The Covid-19 Emergency Response Fund received approximately $200,000 in donations.

Outside of institutional funds, there was the SAS Emergency Fund, which covered “groceries, toiletries, hygiene products, cleaning supplies, and other necessities” at up to $150 per student. The fund was established by the Scripps Associated Students (SAS) and drew from the leftover unspent budgets of 23 Scripps student CLORGs. At year’s end, SAS was able to fulfill 97 of 97 direct student requests.

The SAS COVID-19 Student Relief Account was also briefly featured in Scripps’ official materials, suggesting alums and interested donors contact the SAS treasurers in charge. However, while the institutional funds received thousands, treasurers Safia Hassan ’21 and Grace Shao ’21 report that the fund has not received any alums, parents, or foundation gifts.

Students have established another, larger fund. Student group Nobody Fails At Scripps (NFAS), or Students For Scripps, unsuccessfully advocated for a universal pass grading policy this spring. After the end of finals, NFAS regrouped to plan a mutual aid fund for Scripps students, modelled after Occupy Pomona’s summer mutual aid fund.

The fund aims to alleviate housing and food insecurity, medical bills, loss of income, health issues, and restricted accommodations—all expenses outside of the purview of the Emergency Fund.

NFAS references the limited options for funding at Scripps as a reason for the fund.

“The Scripps College Student Emergency Fund was barely advertised to students and the application form is not publicly available,” according to the NFAS GoFundMe page. “This goes to show there is no source of current need-based institutional funding that can cover large expenses.”

At present, NFAS is aiming to raise $50,000 by June 3. The goal was the result of 27 student responses to a Scripps-wide interest form.
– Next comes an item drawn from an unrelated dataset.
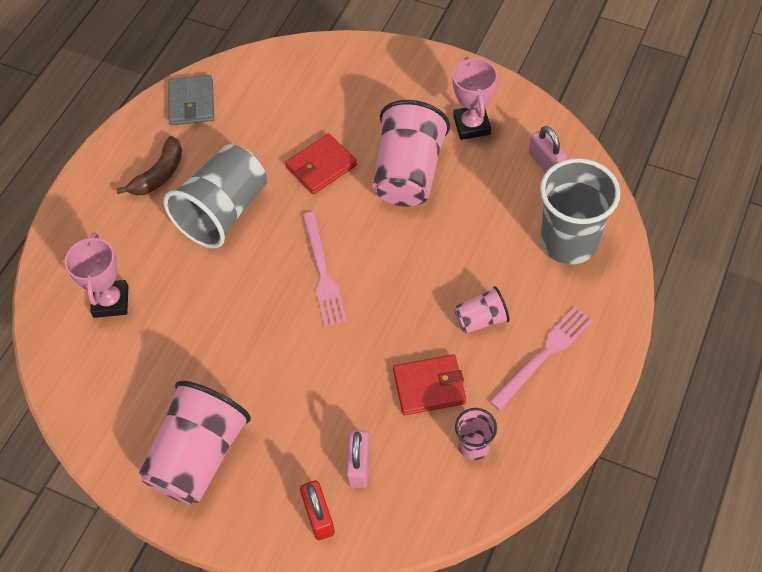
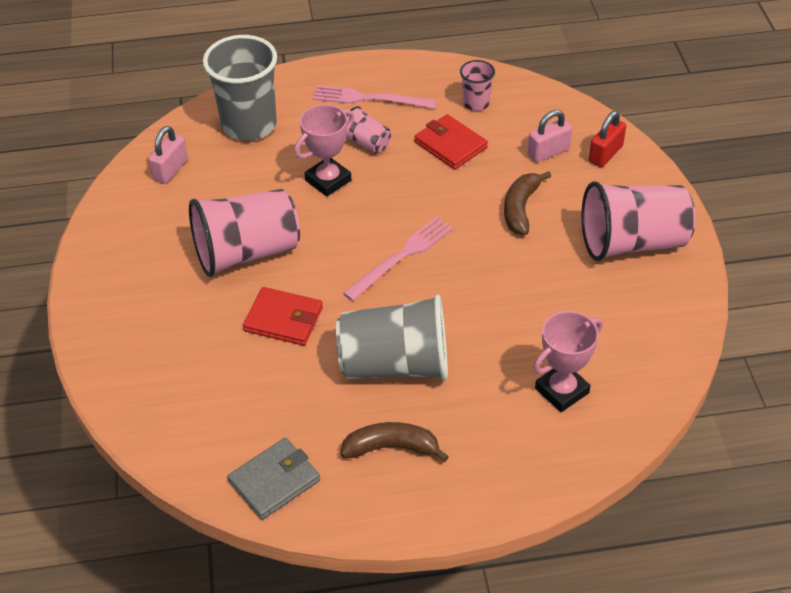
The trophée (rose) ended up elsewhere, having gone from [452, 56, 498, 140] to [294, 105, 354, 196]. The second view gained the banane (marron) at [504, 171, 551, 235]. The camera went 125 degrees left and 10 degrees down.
Student Action Bridging Emergency Funding Gap

By all accounts, it seems that Scripps College failed to provide adequate emergency funding to students during the pandemic. 27 students showed interest in emergency funding from a mutual aid fund and almost 100 requested funding from a student organization. None of those students were given adequate institutional emergency funding. The Emergency Fund offered small amounts to only the most persistent students, who would have found little information to guide their search. And while donors gave generously to the Student Emergency Fund, those controlling the funds did not offer more than 27 percent to students, nor did they offer funding to all 10 applicants.

Occasionally, donors have opened their wallets for the student-organized mutual aid fund instead. One anonymous alum said they would rather give to NFAS than an institutional fund.

“I… want to make sure that my money, however small of a contribution it may be, makes it directly to students,” this alum said. “Whereas [with] Scripps, I sometimes get a little nervous [that it will not].”

For some alums, the difference comes down to the directness of the aid; additionally, some alums find NFAS to be more transparent than the institutional funds.

“I mean, it’s the same principle as ‘Would you rather donate $20 to the Red Cross Disaster Relief Fund or directly to someone who is struggling?’” This anonymous alum said. “Fewer middlemen.”

Correction: An earlier version of this article said that the SAS Emergency Fund had fulfilled 93 out of 97 requests. The article has since been corrected to the state that SAS has fulfilled 97 out of 97 requests.